Spain's Balearic islands have passed a bill to curb certain behaviours and practices associated with booze-fuelled breaks.

Tourists are seen enjoying the atmosphere of a local bar on Punta Ballena Street, Magaluf
 Spain's Balearic islands are cracking down on booze-fuelled breaks ©David Ramos/Getty Images

The regional government in the Balearic islands has banned pub crawl tours, free bars and two-for-one drinks adverts in across Ibiza and Mallorca: the party-centric destinations of Magaluf, Arenal de Palma and Sant Antoni de Portmany. Under the new regulations, alcohol is prohibited from being sold in late-night stores. Any store caught selling alcohol between the hours of 9.30pm and 8am face fines of up to €600,000 or risk being closed down for three years. The regulation also bans vending machines selling alcohol and party boats are no longer allowed to advertise in the three areas or pick up/drop off passengers there. 

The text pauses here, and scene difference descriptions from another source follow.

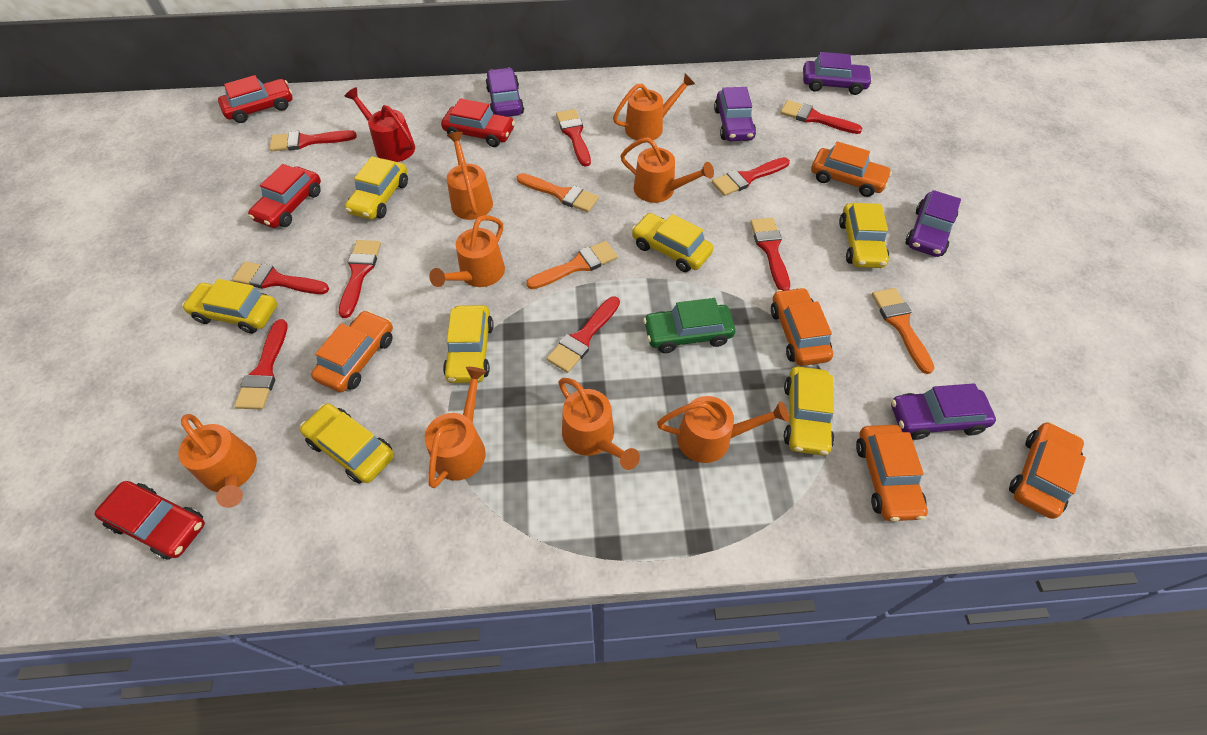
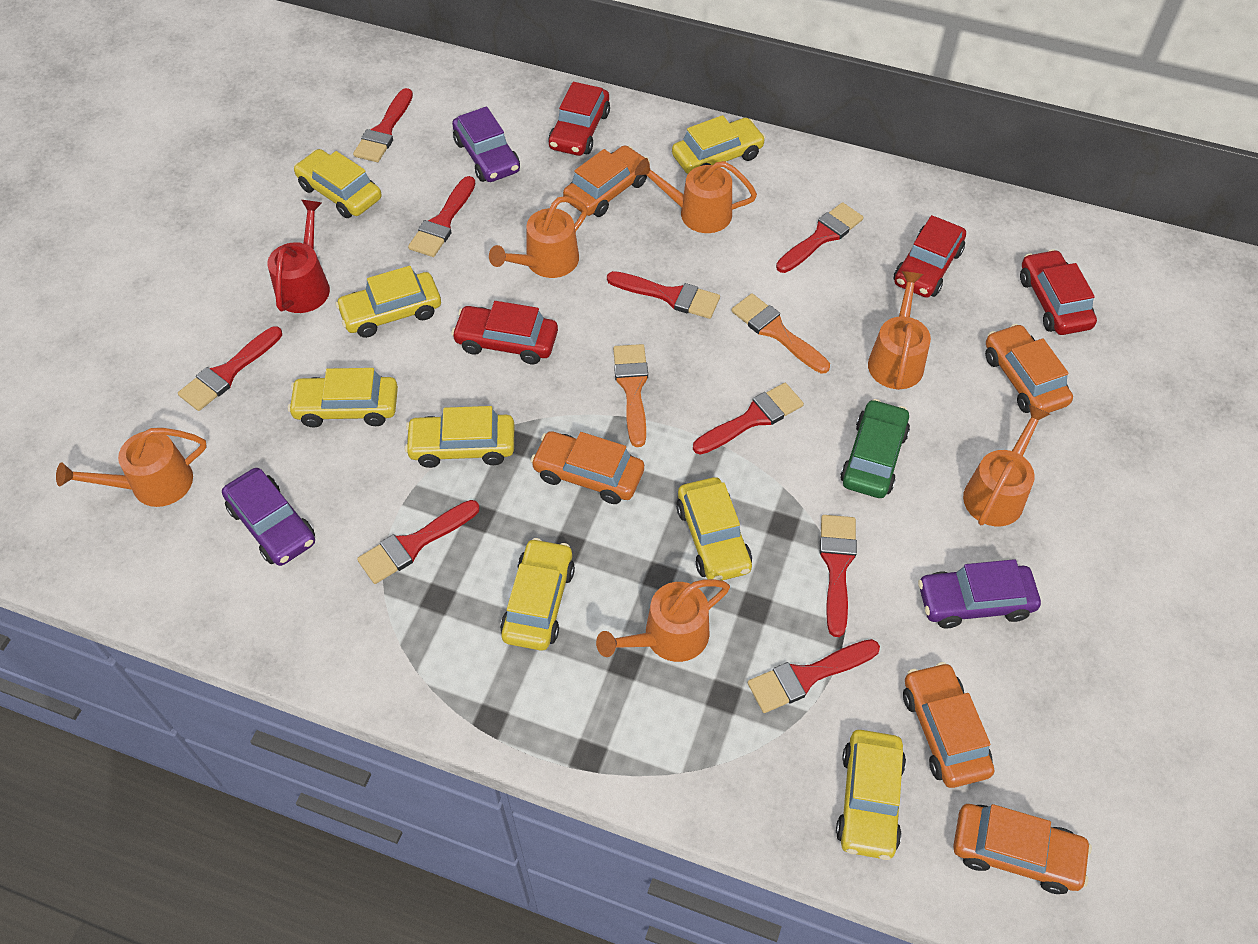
orange brush: 3 -> 2
orange watering can: 8 -> 6
purple car: 5 -> 3
yellow car: 7 -> 8

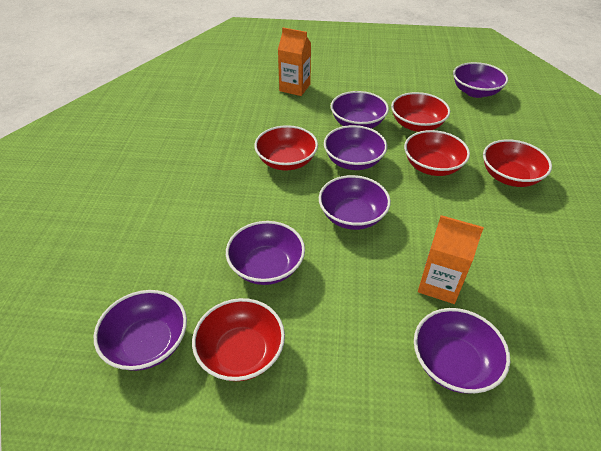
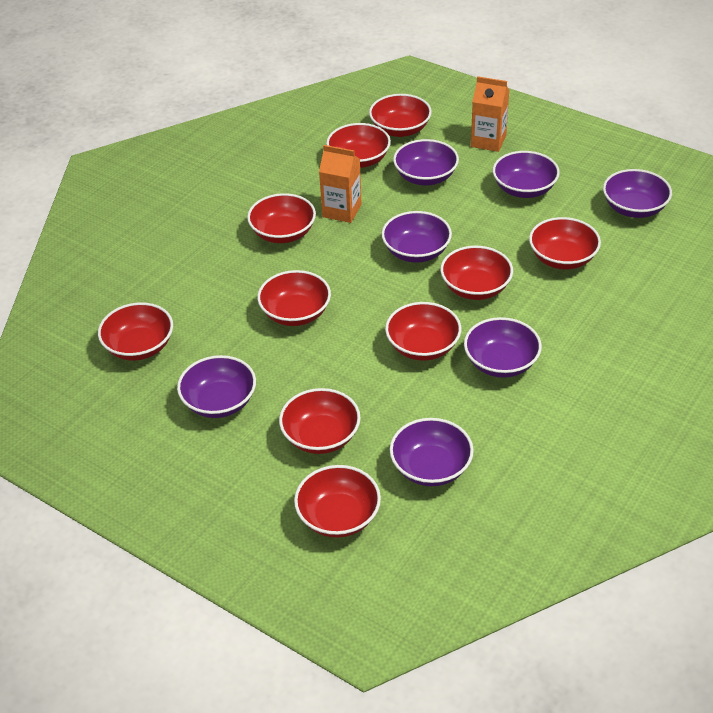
red bowl: 5 -> 10

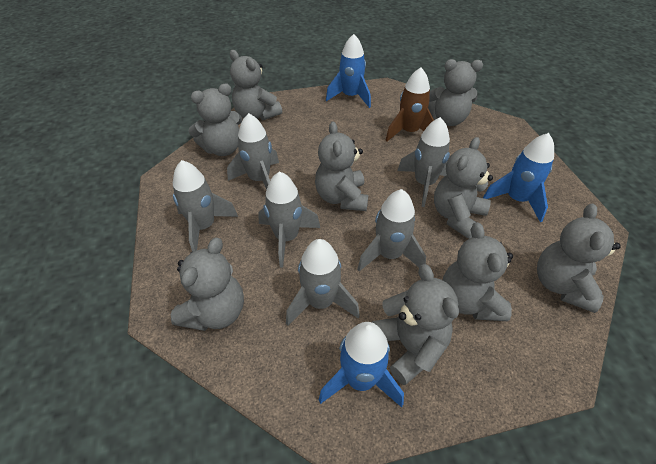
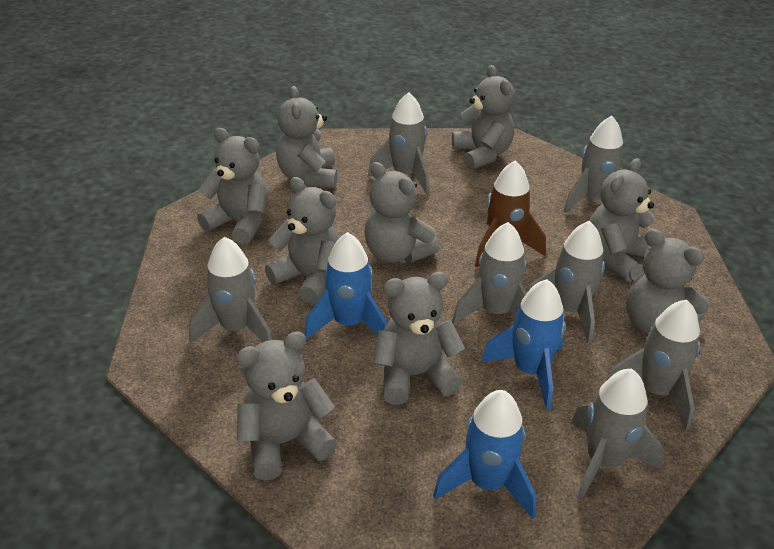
grey rocket: 6 -> 7

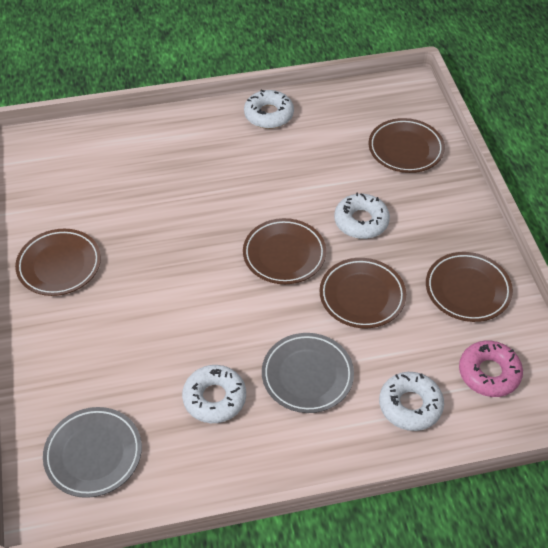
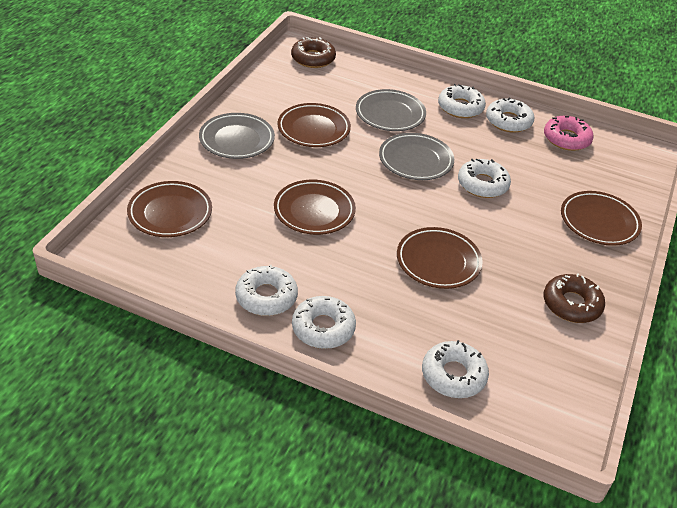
brown donut: 0 -> 2
grey plate: 2 -> 3
white donut: 4 -> 6

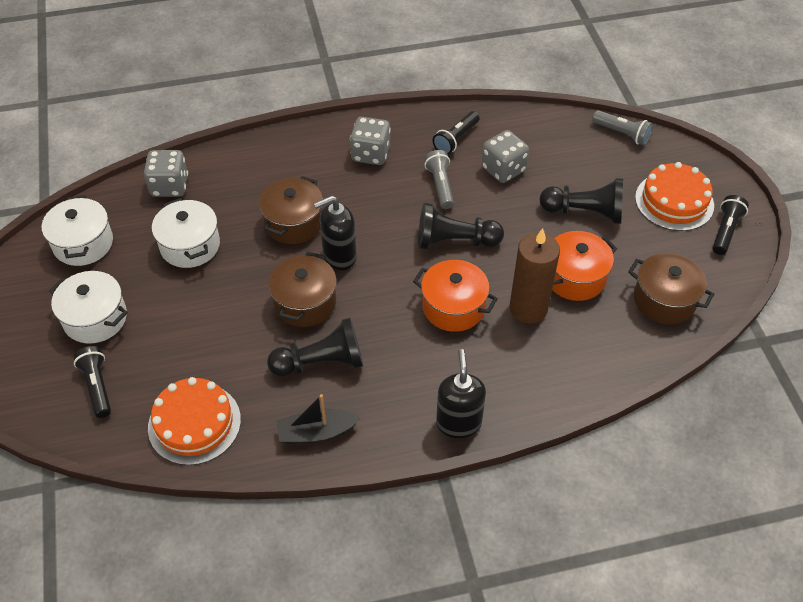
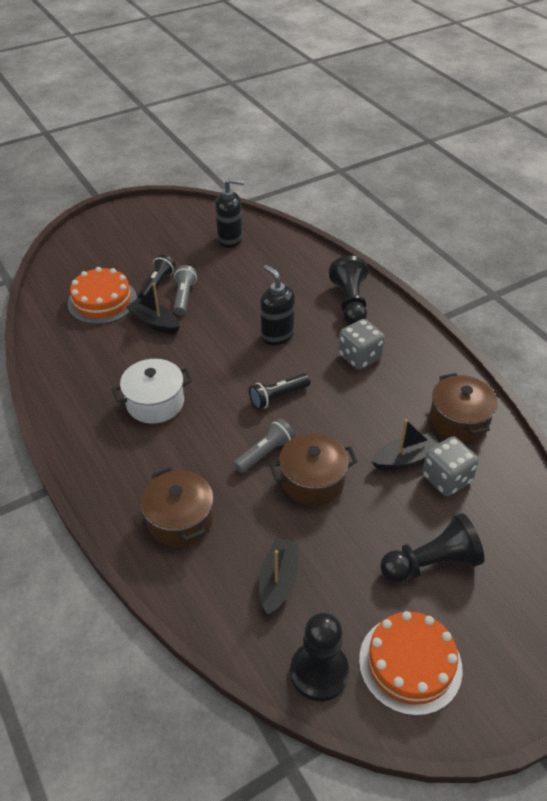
black boat: 1 -> 3
black flashlight: 3 -> 2
brown candle: 1 -> 0
grey dice: 3 -> 2
orange pot: 2 -> 0
white pot: 3 -> 1

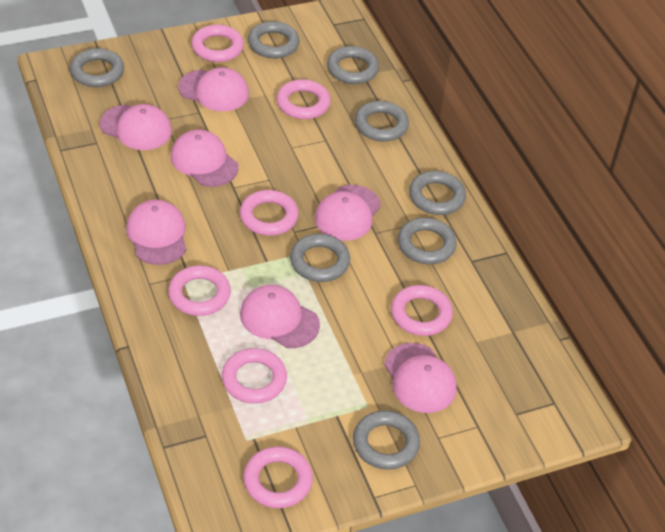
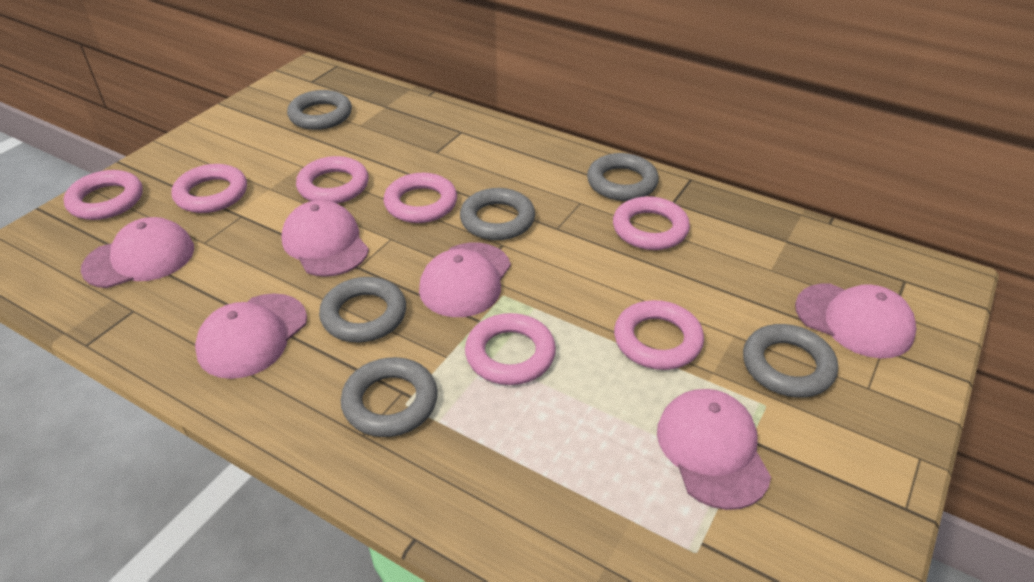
grey ring: 8 -> 6
pink cap: 7 -> 6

The neon-lit strip of Magaluf, Mallorca
Areas like Magaluf and Palma are known for their active nightlife  ©David Ramos/Getty Images

According to AP, "it is the first law in Europe that restricts the promotion and sale of alcohol in set tourist zones." The region's government tourism chief, Iago Negueruela, said "this law could also have great repercussions outside of Spain."

The law also targets what's commonly referred to as 'balconing', a practice that sees holidaymakers launch themselves from balconies into swimming pools. Anyone caught balconing, or even encouraging the dangerous practice, can be kicked out of their hotel and face fines of up to €60,000 (£51,124). This rule applies to not just the three main party areas but to the entire Balearic islands region, which also includes the islands of Formentera and Menorca. "It will be considered serious misconduct, from both those who practice it and those who allow it," the law states.

The neon-lit strips of Magaluf, Arenal de Palma and Sant Antoni de Portmany are popular with young holidaymakers from Britain, Germany and Ireland. In recent years though they have become bywords for anti-social behaviour, binge drinking and youthful excess. It's hoped that the new laws will help the resorts overhaul their party images and improve the well-being of both residents and tourists alike.